Free Music #3 – “OK Samaritan”

RESTLESS - Music about American Dreams by Rulon BrownDOWNLOAD HERE

All the other rich democratic societies in the world have found cheaper and more effective ways to care for the sick and dying. Let me say that again because it’s true and may be worth repeating if you grew up believing the right answer is always, “U S A! We’re Number One!”

Every other rich democratic society in the world has found cheaper and more effective ways to care for their sick and dying.

This should chill the blood of American capitalists and inspire deep reflection. Our lack of access to affordable healthcare is a huge economic problem. It is also a troubling sign of our national character. [Read Jesus’ Good Samaritan parable now if you don’t already know it].

America’s peers in the global economy, our peers in democracy building, our peers in technology and innovation, all our modern international peers, understand their people will inevitably face a common problem – sickness and death. Our allies in rich democracies accept the simple truth that everybody gets sick and everybody dies. This universal aspect of everyday life inspired these nations to create universal healthcare systems, systems that are very effective and very affordable. I think these countries adopt national health plans because it expresses their sense of humanity and shows the nations power to help people live healthier, fuller lives. That is the point of civilization… right?

But in America…

Our babies die more often
Our bodies get fatter
Our bodies get shorter
Our lives end sooner
Our diseases become epidemics
Our economy groans under extreme medical bankruptcy
And we spend more for these poor health outcomes than any other nation!

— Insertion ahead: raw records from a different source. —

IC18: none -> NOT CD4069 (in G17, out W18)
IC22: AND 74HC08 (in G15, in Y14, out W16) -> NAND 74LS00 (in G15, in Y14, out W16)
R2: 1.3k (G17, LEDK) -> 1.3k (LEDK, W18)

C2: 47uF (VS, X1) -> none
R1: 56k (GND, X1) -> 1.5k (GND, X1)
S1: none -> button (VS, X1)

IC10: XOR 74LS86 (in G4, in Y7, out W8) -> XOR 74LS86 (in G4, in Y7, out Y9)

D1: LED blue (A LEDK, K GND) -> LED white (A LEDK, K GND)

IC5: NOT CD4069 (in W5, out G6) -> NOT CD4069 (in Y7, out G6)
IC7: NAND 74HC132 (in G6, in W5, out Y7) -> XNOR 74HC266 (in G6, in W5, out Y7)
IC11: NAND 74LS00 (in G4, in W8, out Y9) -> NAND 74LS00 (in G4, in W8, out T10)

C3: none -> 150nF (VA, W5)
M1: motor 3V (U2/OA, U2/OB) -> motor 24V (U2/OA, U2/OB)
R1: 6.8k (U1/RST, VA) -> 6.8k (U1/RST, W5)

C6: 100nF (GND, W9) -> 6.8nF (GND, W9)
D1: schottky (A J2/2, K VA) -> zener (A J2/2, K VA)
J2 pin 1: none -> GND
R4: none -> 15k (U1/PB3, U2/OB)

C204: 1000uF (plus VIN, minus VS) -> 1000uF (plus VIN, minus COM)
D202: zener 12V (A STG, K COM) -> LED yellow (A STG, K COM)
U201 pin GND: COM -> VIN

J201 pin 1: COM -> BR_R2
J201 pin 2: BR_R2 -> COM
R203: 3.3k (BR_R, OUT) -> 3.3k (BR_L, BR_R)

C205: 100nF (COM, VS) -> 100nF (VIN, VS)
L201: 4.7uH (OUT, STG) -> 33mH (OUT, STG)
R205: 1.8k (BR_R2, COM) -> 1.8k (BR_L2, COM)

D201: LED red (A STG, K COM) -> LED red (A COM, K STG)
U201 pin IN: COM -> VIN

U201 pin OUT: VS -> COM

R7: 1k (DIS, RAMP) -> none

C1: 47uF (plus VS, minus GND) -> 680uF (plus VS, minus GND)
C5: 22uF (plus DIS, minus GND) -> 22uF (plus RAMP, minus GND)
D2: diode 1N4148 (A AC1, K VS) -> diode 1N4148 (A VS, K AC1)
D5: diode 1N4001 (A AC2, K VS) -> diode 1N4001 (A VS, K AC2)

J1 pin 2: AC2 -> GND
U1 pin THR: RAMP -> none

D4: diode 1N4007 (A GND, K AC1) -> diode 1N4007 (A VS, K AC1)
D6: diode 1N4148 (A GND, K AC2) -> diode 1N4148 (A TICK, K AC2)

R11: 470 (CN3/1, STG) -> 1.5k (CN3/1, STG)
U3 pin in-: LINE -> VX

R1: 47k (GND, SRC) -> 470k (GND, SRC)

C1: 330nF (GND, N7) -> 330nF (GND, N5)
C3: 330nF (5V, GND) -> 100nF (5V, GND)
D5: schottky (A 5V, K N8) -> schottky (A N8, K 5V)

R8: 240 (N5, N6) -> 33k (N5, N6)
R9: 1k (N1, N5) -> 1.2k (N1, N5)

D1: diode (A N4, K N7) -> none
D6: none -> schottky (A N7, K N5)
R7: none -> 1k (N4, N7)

What makes me so sad about this is that it does not have to be! There are better health care systems out there. Systems we can learn from and improve upon.

But until most Americans understand that access to effective and affordable health care is a basic human concern of our shared common good, and until we Americans realize a national health system helps our pursuit of happiness… without these basic understandings, I fear American civilization is morally stalled out. We let greed, fear, and willful ignorance win the day. We cannot as a people ignore the sick and dying and expect to progress. So I wait, anxious, agitated, and itching for more. Sure, I still vote, lobby, donate, and write music to share what I feel. But given our apparent lack of interest in proven solutions to health care… I think we Yanks are in for a long wait.

TIPS FOR PASSING TIME WHILE YOU WAIT FOR EFFECTIVE HEALTHCARE FOR ALL AMERICANS:

  • Download and share OK Samaritan. It’s music about medical waiting rooms and wishing for a better healthcare system. Then shut off the music and stop waiting and wishing. Talk to your friends, family, and anyone who will hear you. Tell them you expect America care for it’s sick and dying without going morally and financially bankrupt.
  • Watch the PBS documentary Sick Around The World to learn how smart democratic industrialized nations care for their sick and dying better than America. Democracy grows from personal learning and well-informed opinions.
  • Ask every healthcare professional you meet if they are a member of Physicians for a National Health Program. If not, tell them to investigate and become a member. Remind your healthcare providers that the U.S. is way behind in major health outcomes and you want us to learn from the success of other nations who do it cheaper and better. If you feel silly doing this, remember you are paying more than most people in the world for the chance to chat up a health care professional. Why not take a second of that time you are paying for to tell them how America’s broken health care system effects you!
  • Learn how America’s broken health care fails your neighbors, friends, and family. Great health care systems are rooted in empathy, equity, and access. (special note: If you read the item linked in the last sentence and you can’t think of a neighbor, friend, or family member affected by America’s gross health disparity, please spend more time with people who don’t look like you, talk like you, or shop like you).

Thank you for doing more than just listening!